Wildcards
Overview
Teaching: 30 min
Exercises: 20 minQuestions
How can I abbreviate the rules in my pipeline?
Objectives
Use Snakemake wildcards to simplify our rules.
Understand that outputs depend not only on the input data files but also on the scripts or code.
After the exercise at the end of the previous episode, our Snakefile looked like this:
# Generate summary table
rule zipf_test:
input:
'isles.dat',
'abyss.dat',
'last.dat'
output: 'results.txt'
shell: 'python zipf_test.py abyss.dat isles.dat last.dat > results.txt'
rule dats:
input:
'isles.dat',
'abyss.dat',
'last.dat'
# delete everything so we can re-run things
rule clean:
shell: 'rm -f *.dat results.txt'
# Count words in one of the books
rule count_words:
input: 'books/isles.txt'
output: 'isles.dat'
shell: 'python wordcount.py books/isles.txt isles.dat'
rule count_words_abyss:
input: 'books/abyss.txt'
output: 'abyss.dat'
shell: 'python wordcount.py books/abyss.txt abyss.dat'
rule count_words_last:
input: 'books/last.txt'
output: 'last.dat'
shell: 'python wordcount.py books/last.txt last.dat'
This has a lot of duplication. For example, the names of text files and data files are repeated in many places throughout the Snakefile. Snakefiles are a form of code and, in any code, repetition can lead to problems (e.g. we rename a data file in one part of the Snakefile but forget to rename it elsewhere).
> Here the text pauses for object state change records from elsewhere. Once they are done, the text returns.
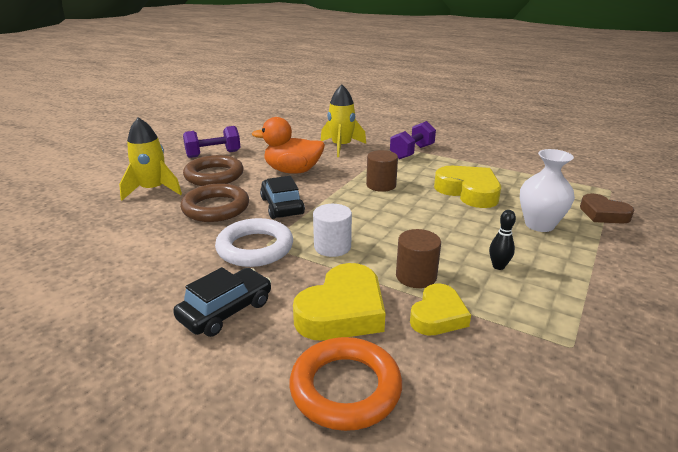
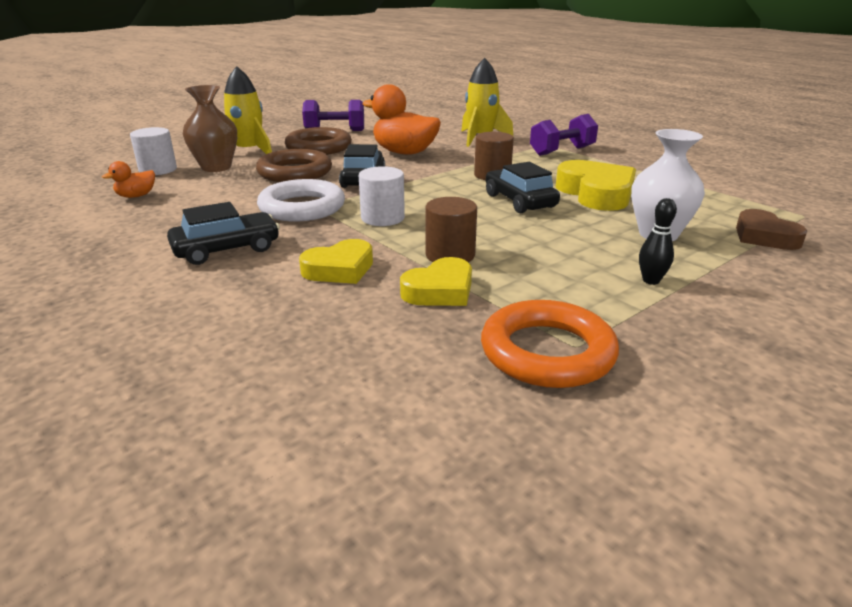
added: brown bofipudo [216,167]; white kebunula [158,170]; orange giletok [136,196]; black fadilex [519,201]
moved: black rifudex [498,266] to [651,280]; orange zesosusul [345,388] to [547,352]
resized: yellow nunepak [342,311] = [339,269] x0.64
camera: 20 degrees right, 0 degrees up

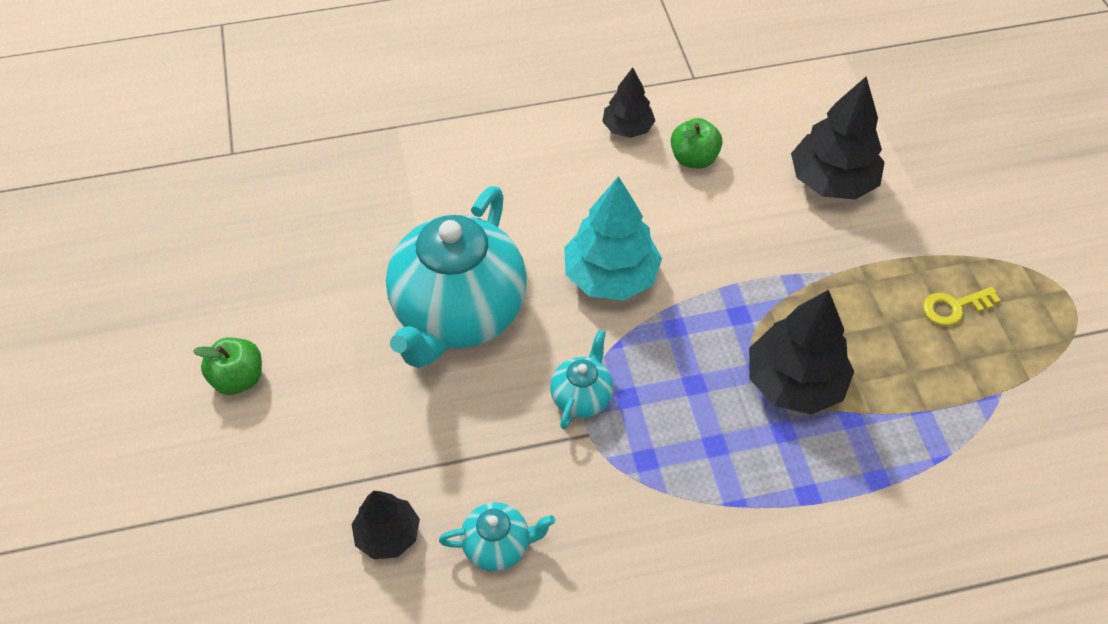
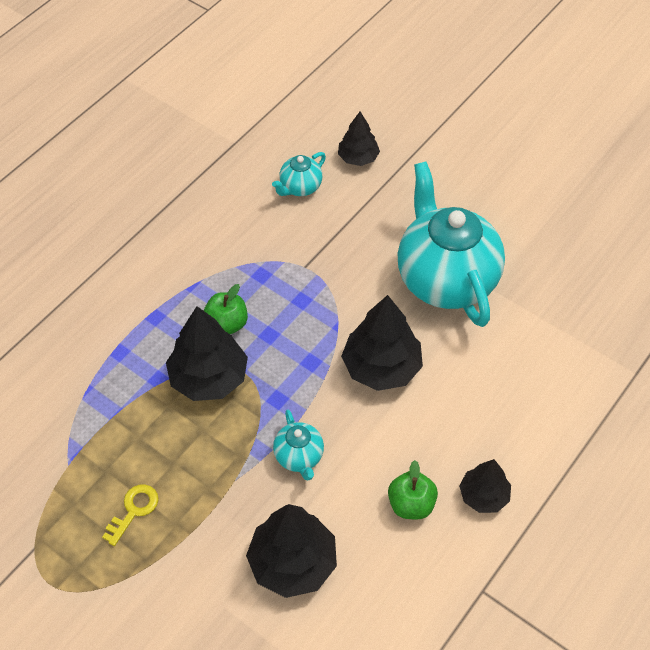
moved: turquoise zadusox [581,397] to [299,457]; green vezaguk [238,378] to [227,324]
recoloured:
D.R.Y. (Don’t Repeat Yourself)
In many programming languages, the bulk of the language features are there to allow the programmer to describe long-winded computational routines as short, expressive, beautiful code. Features in Python, R, or Java, such as user-defined variables and functions are useful in part because they mean we don’t have to write out (or think about) all of the details over and over again. This good habit of writing things out only once is known as the “Don’t Repeat Yourself” principle or D.R.Y.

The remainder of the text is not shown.